Esophagoscopy with biopsies
A definitive diagnosis can only be made through histological results. For this purpose, an esophagoscopy is carried out and biopsies from at least 10 suspect areas are removed. In the case of a squamous cell carcinoma, the histological picture shows nests of atypical keratinocytes with lymphocytic infiltrates. Adenocarcinoma is typically presented by metaplastic glandular tissue, goblet cells, and the columnar epithelium (etiology: Barrett’s esophagus).
Staging of Esophageal Carcinoma
In order to assess the extent of the tumor, following investigations about the relevant issues are usually carried out:
- Endosonography: Depth of infiltration, regional lymph node involvement?
- Computed tomography (CT) and magnetic resonance imaging (MRI): Assessment of anatomical relationships, remote metastases?
- Positron emission tomography (PET)/PET-CT: Remote metastases (most sensitive detection method)?
- Bone scintigraphy: Bone metastases?
In case of relevant suspicion:
- Laryngoscopy/bronchoscopy: infiltration of the airways?
Therapy of Esophageal Carcinoma
The stage of the esophageal carcinoma determines the treatment
Early adenocarcinomas (T1a): These are treated with endoscopic mucosal resection. The cure rate is very high. In the course of the intervention, a frozen section diagnosis is always carried out. If this shows that the tumor has already infiltrated the submucosa, a subtotal esophagectomy will be carried out.
From TNM stage T1b to UICC stage 2A: Subtotal esophagectomy with radical lymphadenectomy with curative intent (R0 resection) is carried out. The resected esophagus is replaced with a gastric pull-up (‘gastric tube’) or colon interponate. It is a 2-cave-procedure (thoracoabdominal access path) with high surgery mortality (about 5%). The postoperative complications include anastomotic leakage, interponate necrosis, stenosis, bleeding, chylothorax (injury of the thoracic duct), and hoarseness (injury of the recurrent laryngeal nerve). Especially in the case of adenocarcinoma, perioperative chemotherapy with 5-FU and cis-platinum increase the chance of survival.
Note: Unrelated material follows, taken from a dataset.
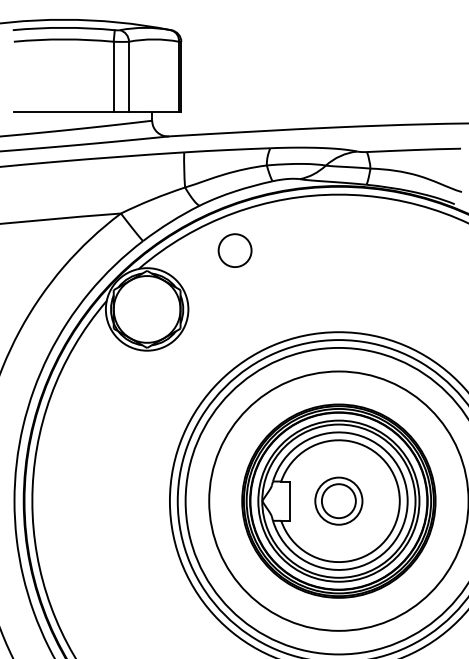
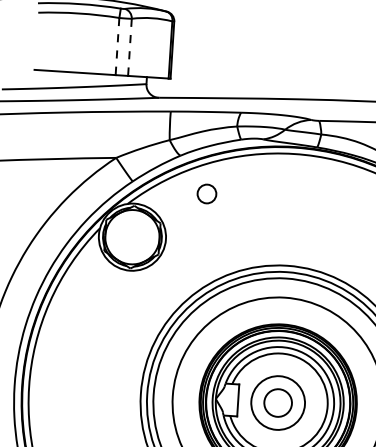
line: (113, 77) -> (117, 46), solid -> dashed
line: (129, 77) -> (130, 47), solid -> dashed
circle: (234, 250) -> (206, 193), size x0.7
circle: (338, 500) -> (277, 402), size x1.4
Stage 2B and 3: Downstaging using neoadjuvant chemoradiation (cisplatin, 5-FU) can be attempted to subsequently perform curative surgery.
In inoperable patients, or for squamous cell carcinoma in the area of the upper esophagus, only curative radiation chemotherapy may be considered. However, adenocarcinomas do not respond to radiotherapy!
Palliative: From T4 or M1 curative treatment is no longer possible. Palliative care aims to maintain the passage of food. This can be achieved through irradiation or laser therapy. In most cases, however, a metal stent has to be placed endoscopically. The timely use of a PEG (percutaneous endoscopic gastrostomy) tube usually prolongs survival time significantly, as many patients otherwise mostly succumb to the complications of cancer cachexia.
Prognosis of Esophageal Carcinoma
Esophageal cancer carries a high mortality rate
The overall prognosis is poor. The 5-year survival rate of all patients is less than 10%. Palliative patients usually survive less than a year, while the 5-year survival rate of R0-resected patients is approx. 40%.
The problem is the late diagnosis: in 90% of patients, a locally advanced stage (at least T3, N1) is found.
Prevention of Esophageal Carcinoma
Esophageal cancer can be avoided
The above-mentioned risk factors (in particular alcohol consumption and smoking) should be avoided. Patients at increased risk (e.g., known Barrett’s esophagus) should regularly receive esophagoscopy check-ups.